BALI TRIBUNE - Tidak ingin dirudung rasa was-was lantaran erupsi Gunung Agung yang terus aktif, pengungsi asal Karangasem, memilih Gianyar menjadi tempat perkawinan adat (pawiwahan), Rabu (20/12). Bertempat di Taman Prakerti Bhuana, Beng, Gianyar, kebahagiaan pasangan pengantin terpancar dalam prosesi yang berjalan praktis dan ekonomis.
Pantauan Bali Tribune, meski jauh dari kampung halaman dan dalam suasana hujan, tak menjadi halangan bagi pasangan pengantin asal Dusun Lusuh Kangin, Pering Sari, Selat, Karangasem ini yang sedang melaksanakan prosesi perwakinan ada. Dengan memilih pindah lokasi ke Gianyar, prosesi pun berjalan khidmat tanpa rasa was-was lagi.
Selama status awas Gunung Agung, memepelai laki-laki, I Putu Agus Wirawan (28), mengaku bersama keluarga mengungsi secara mandiri di Denpasar. Rencana untuk mempersinting dambaan hatinya, Ni Made Ayu Sripatni juga sempat tertunda. Syukurnya, Putu akhirnya menemukan jalan keluar, yakni bertempat di Taman Prakerti Bhuana di Kelurahan Beng, Gianyar. Terlebih taman ini memang dikonsep untuk membantu umat yang memiliki kendala dalam melaksanakan upacara adat.

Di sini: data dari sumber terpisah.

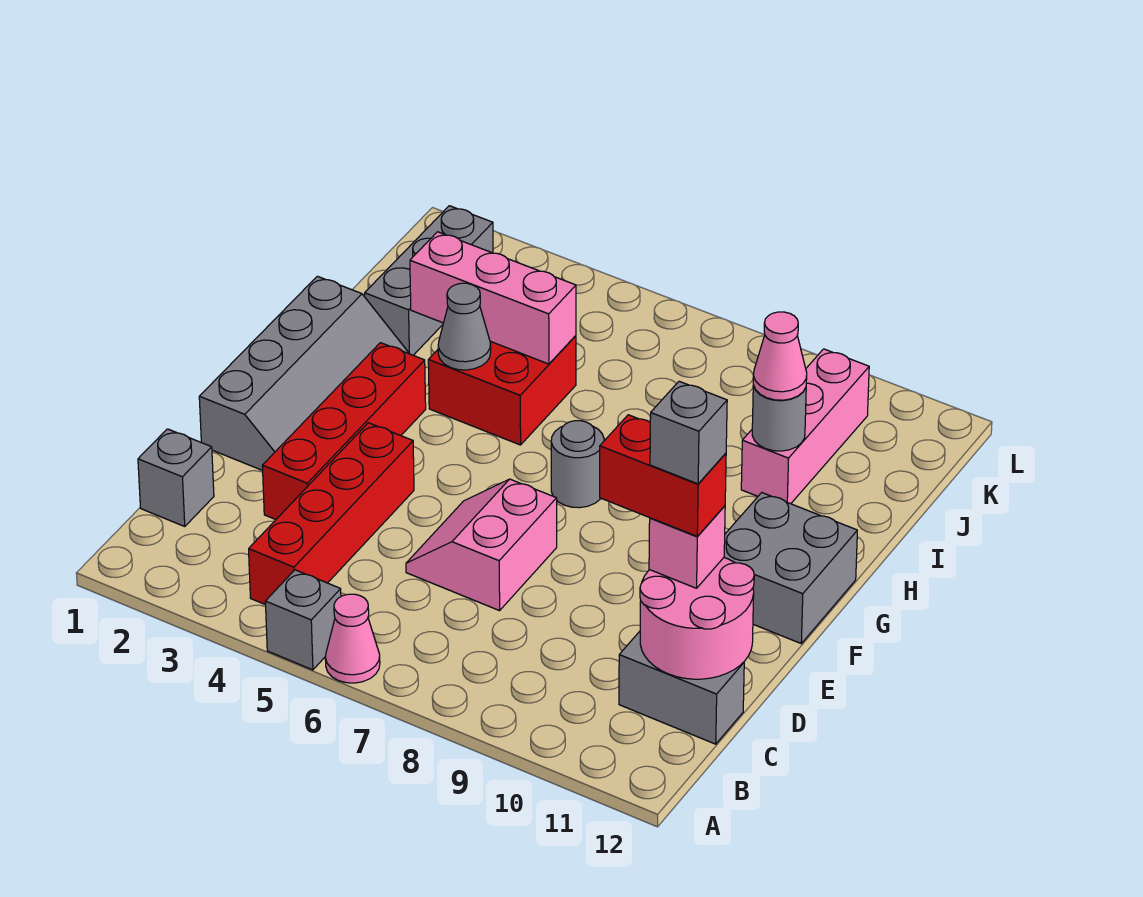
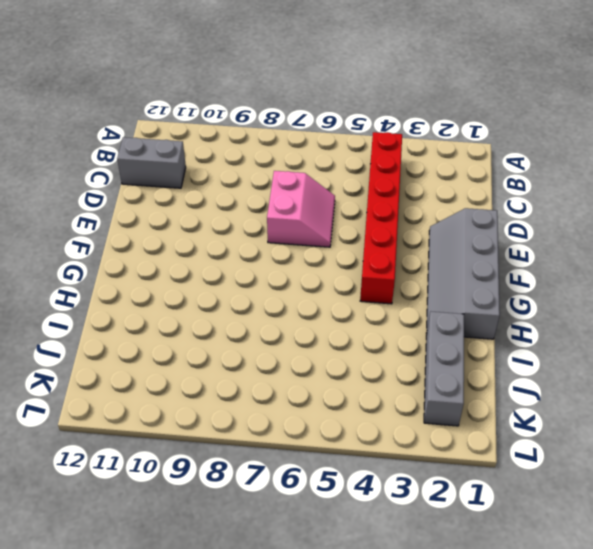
red brick B4:G4 level 1 -> red brick B4:E4 level 1
none -> grey brick A5 level 1
none -> pink cone A6 level 1
none -> grey brick C1 level 1

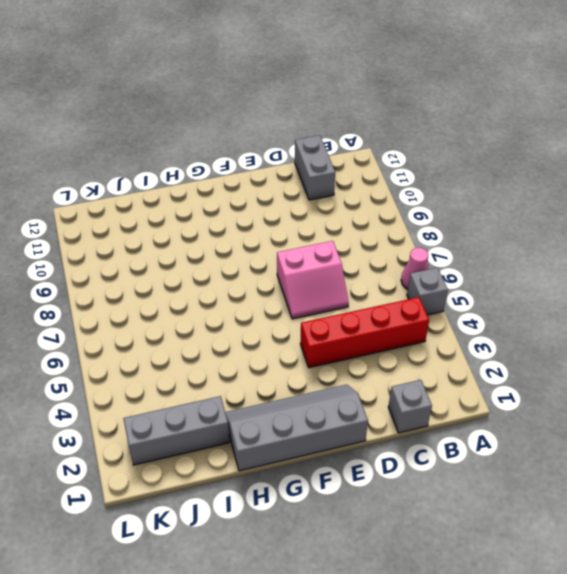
none -> red brick D3:G3 level 1
none -> grey brick F11:G12 level 1
none -> grey round brick G7 level 1

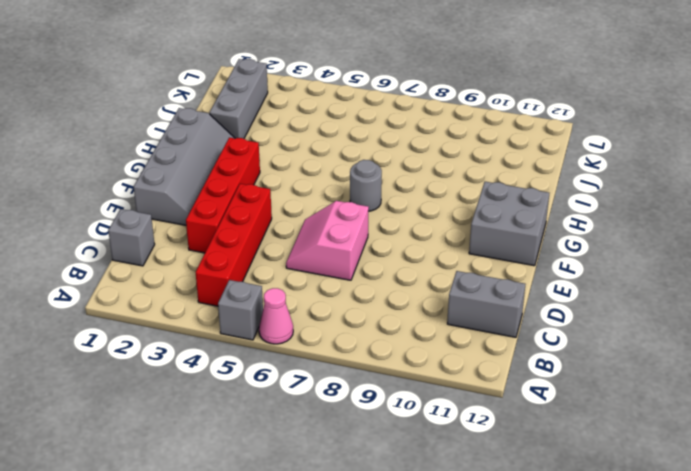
none -> red brick H4:I5 level 1
none -> pink brick I10:K10 level 1
none -> pink round brick C11:D12 level 2

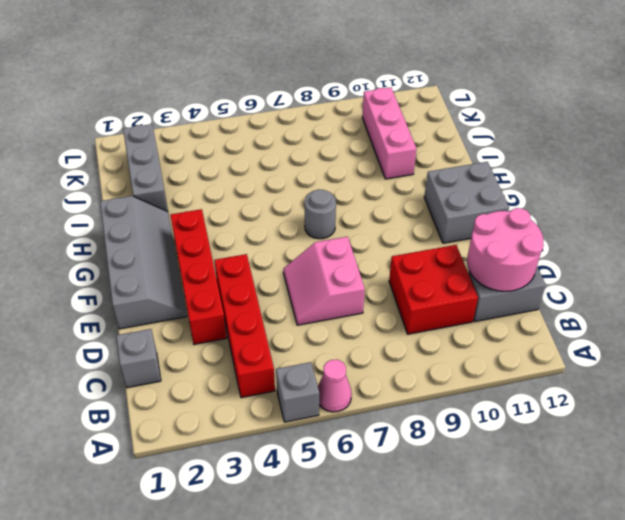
red brick C9:D10 level 1 -> red brick H4:I5 level 1
none -> grey cone H4 level 2
none -> pink brick I3:I5 level 2
none -> grey round brick I10 level 2

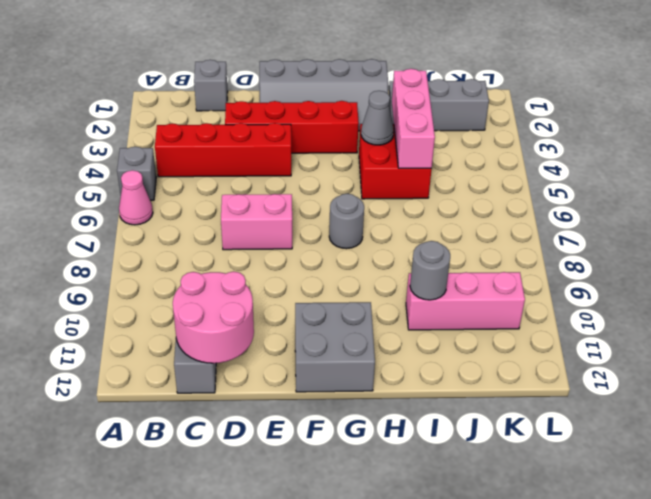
none -> pink brick D11 level 3
none -> pink cone I10 level 3
none -> red brick D10:D11 level 4

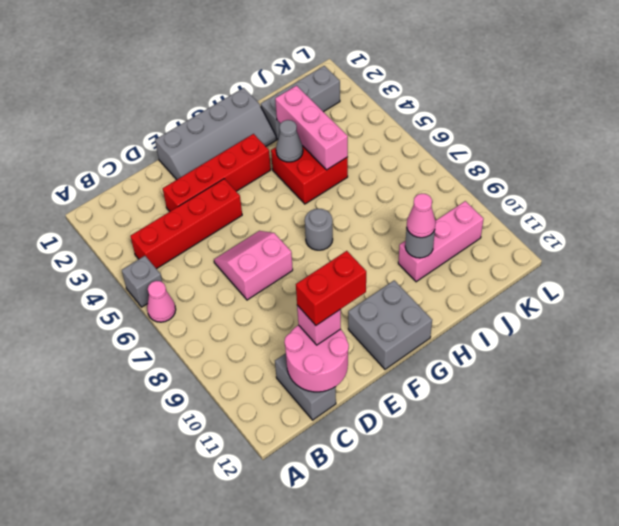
red brick D11:E11 level 4 -> red brick D10:D11 level 4
none -> grey brick C1 level 1
none -> grey brick D11 level 5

Selain sarana upakaranya lengkap dan bisa diminta sesuai ‘desa kala patra’ di desanya, biaya yang dikeluarkannya pun relatif murah, yakni Rp 15 juta. Dengan biaya itu, Agus mengku sudah mendapatkan hidangan dan tempat sekelas hotel berbintang untuk 100 orang tamu undangan. Mempelai perempuan, Ni Made Ayu Sripatni juga tidak keberatan menikah di taman setempat. Sebab selain berada di kawasan aman bencana, pernikahan juga tidak mengubah pemaknaan ritual. “Jika dipaksakan upacara di kampung, pasti baya lebih besar. Belum lagi, desa saya berstatus KRB II yang sangat beresiko sekali,” terangnya.
Pengelola Taman Prakerti Bhuana, Ida Bagus Adi Supartha, menyebutkan tempat yang dibangunnya itu memang bertujuan untuk membantu umat agar dapat melaksanakan upacara secara praktis dan ekonomis tanpa mengurangi pemaknaan. Masalah tempat, sebutnya sejatinya menjadi kendala. Sebab yang terpenting adalah tri upasaksi. “Kehadiran perwakilan warga desa, pengurus adat, aparatur desa serta pemangku adat dari desa mempelai, sudah menegaskan ikatan perkawinan ini sah secara adat dan hukum,” tegasnya.
Tambahnya, serangkaian prosesi, sugguhan makan prasmanan bernuansa romantis sengaja dikemas untuk melengkapi kebahagian mempelaia bersama keluarga dna undangan.
Tanpa persiapan berhari-hari, setelah menjalankan prosesi selama dua jam lebih, I Putu Agus Wirawan dan Ni Made Ayu Sripatni kini resmi sebagai pasangan suami istri. dengan biaya yang ringan, sisa tabungannya pun dapat dimanfaatkan untuk menjalankan keluarga yang baru dibangunnya.